Mark Forman and his colleagues at the Office of Management and Budget expect to be busy over the next four months with the launch of up to 21 first or second iterations of the 24 Quicksilver e-government initiatives.

OMB's associate director for IT and e-government yesterday discussed how he sees agency projects moving over the next six to eight months at the Interagency Resources Management Council conference in Hershey, Pa.

"The first cycle was getting up Web sites, simple tools to show that the government can provide integrated customer-centric focus," Forman said. "Virtually all the projects will have that first iteration done with some neat tool. Now we are about to start or, in some cases are already into, the second iteration. It is all about re-engineering; it is all about changing the way we do work, fixing the management problems to make it simpler."

Forman said the first version of the Transportation Department's Online Rulemaking system and the second iteration of the Interior Department's Recreaction.gov Web site will be unveiled in late September. The General Services Administration's E-Authentication prototype will launch in mid-September, letting citizens perform transactions with three or four projects, including some that are not among the 24 e-government initiatives, Forman said.

The Small Business Administration is planning to release the second version of its Business Compliance One-Stop by early November, Forman said.

Two other projects came online earlier this summer, Forman said. The Health and Human Services Department put an E-Grants portal prototype online, and the Treasury Department's Simplified and Unified Tax and Wage Reporting project put the 94x series of forms on the Web.

Forman said Disasterhelp.gov moved past its initial problems after Joe Allbaugh, director of the Federal Emergency Management Agency, the agency leading the effort, sorted out several obstacles to the project with the head of another agency, which Forman declined to name. Forman said the site should be up in the next two months.

The Defense Department is working with the State and Commerce departments to launch an e-government project outside of the 24 Quicksilver initiatives. Forman said U.S. Export, a joint business case the three agencies will submit later this month, will let agencies conduct complicated paper processes for some licenses online.

"I'm very happy with the change we are seeing," Forman said. "We have to continue to focus on the Web.
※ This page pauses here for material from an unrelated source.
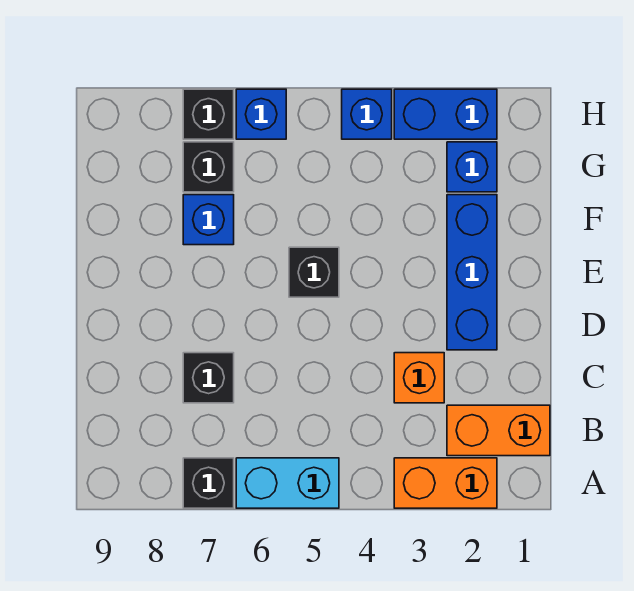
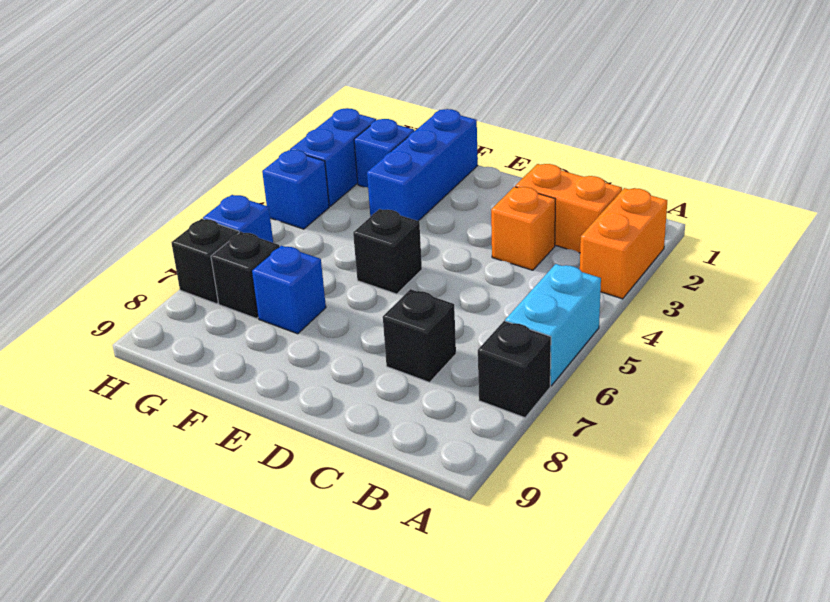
orange brick B1:B2 level 1 -> orange brick B2:C2 level 1
blue brick D2:F2 level 1 -> blue brick F1:F3 level 1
This is the fundamental way we are dealing with the public."

Forman said that by next summer OMB will give the projects' managing partners the choice of two Web service platforms that will let the initiatives more easily share similar transactional processes. He said the platforms will be the IBM Grid Computing Platform and Microsoft .Net.

"Not every organization that does that transaction will have to own a piece of software to do that," he said. "This is one of big reasons we focused on enterprise architectures so we can sync this up across agencies. This is a revolution in IT industry that we have to be in the forefront of and free up resources to focus on it."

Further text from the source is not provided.